Depuis des années, Etats-Unis et Chine font les yeux doux au géant taïwanais. Et c’est sur le sol américain d’ailleurs que TSMC a choisi d’investir, mi-mai 2020, 12 milliards de dollars (Md USD) dans la construction d’une usine en l’Arizona, sa deuxième dans le pays. Début de production attendue en 2024 pour une capacité d’environ 20 000 wafer de semi-conducteurs par mois, pour une finesse de gravure de 5 nm.
Le groupe possède par ailleurs deux sites en Chine, l’un à Shanghai, l’autre à Nanjing. En représailles à la visite de la représentante américaine, Pékin a interrompu ses exportations de sable (silice) vers Taïwan, matériau essentiel dans la fabrication des semi-conducteurs.
Taïwan, juste devant la Chine
Rappelons que le géant industriel taiwanais fabrique environ 53 % des semi-conducteurs du monde. En 2020, les exportations de puces électroniques s’élevaient à plus de 123 Md USD, selon UN Comtrade (cf. graphique ci-dessous). Soit un peu plus que le voisin chinois, avec 117 Md USD. Si l’on regroupe la Chine, Hong Kong et Taïwan, cela représente près de 400 Md USD, soit la moitié du total mondial.
Les Etats-Unis sont loin derrière (7e rang mondial) et ont exporté pour près de 44 Md USD, soit trois fois moins que Taïwan. Dans les années 90, les Etats-Unis produisaient encore près de 40 % de la demande mondiale, l’Europe à peu près autant.

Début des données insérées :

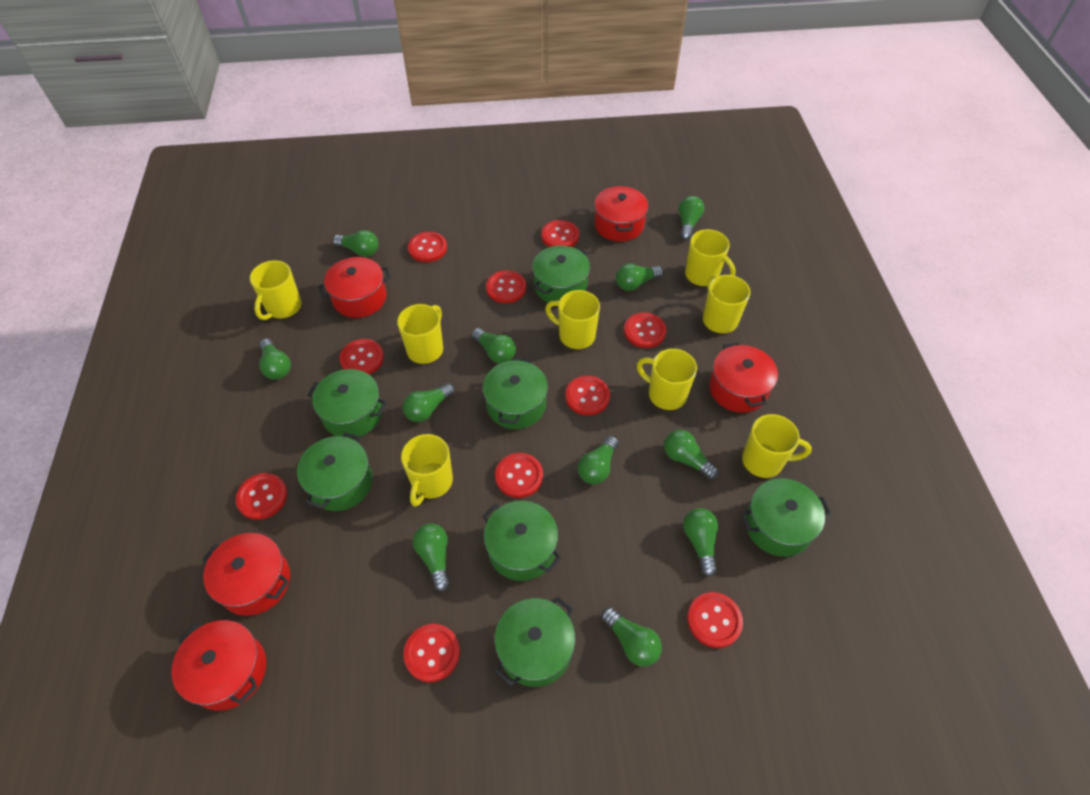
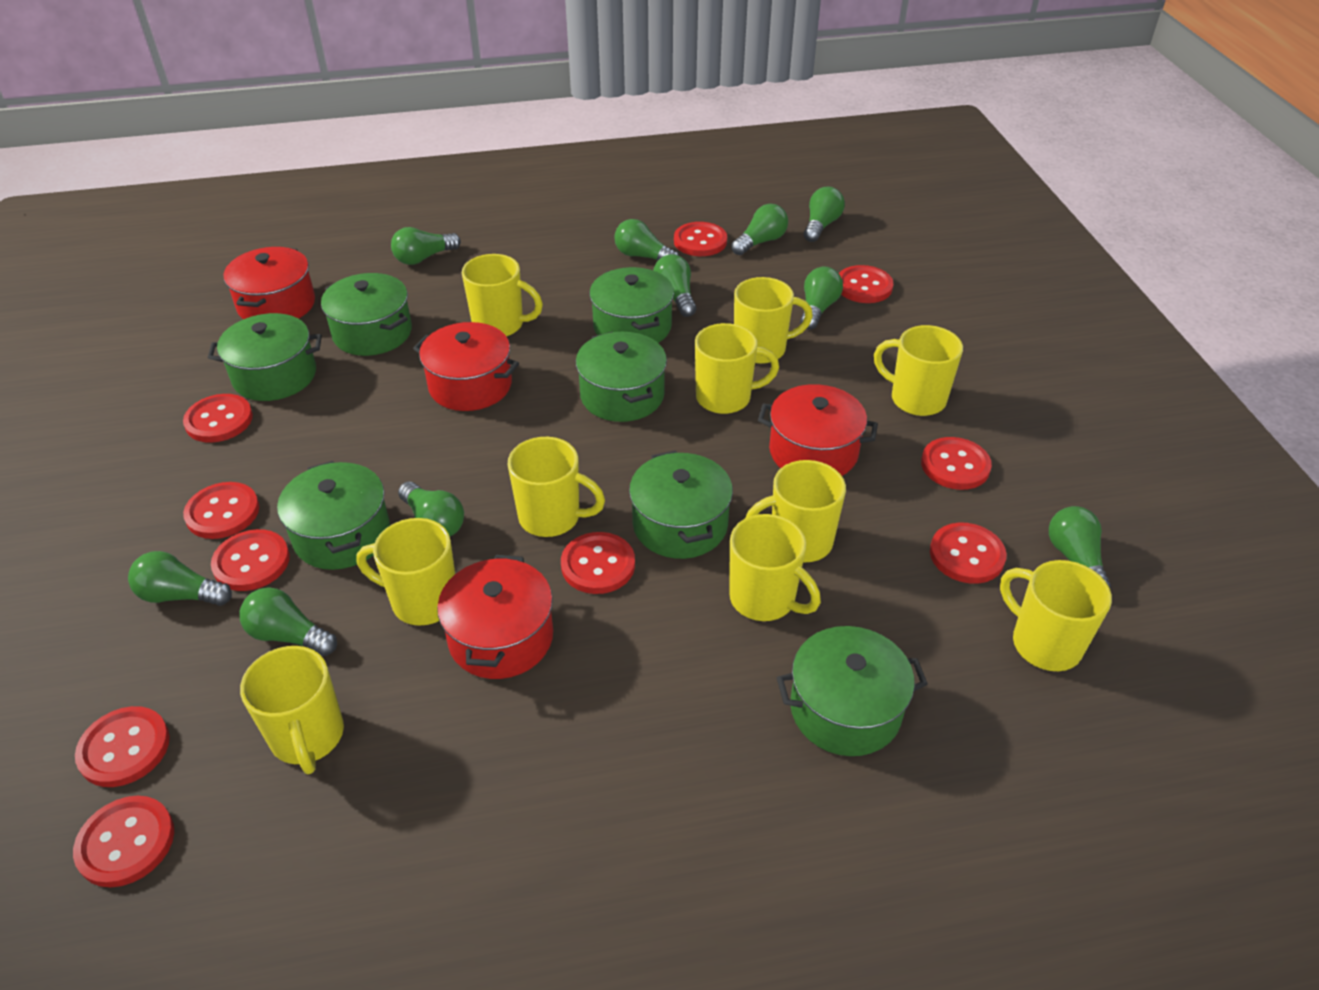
green light bulb: 11 -> 10
red pot: 5 -> 4
yellow mug: 8 -> 10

Avec les difficultés d’approvisionnement et les pénuries qui ont secoué les entreprises pendant la pandémie, plusieurs pays, dont la France, ont annoncé des mesures pour relocaliser la fabrication de ces produits stratégiques. Le président Macron a lancé le 20 juillet le programme « Electronique 2030 » d’un montant de 5 Md EUR, avec la construction d’une « méga-fab » de puces embarquées à haut rendement énergétique.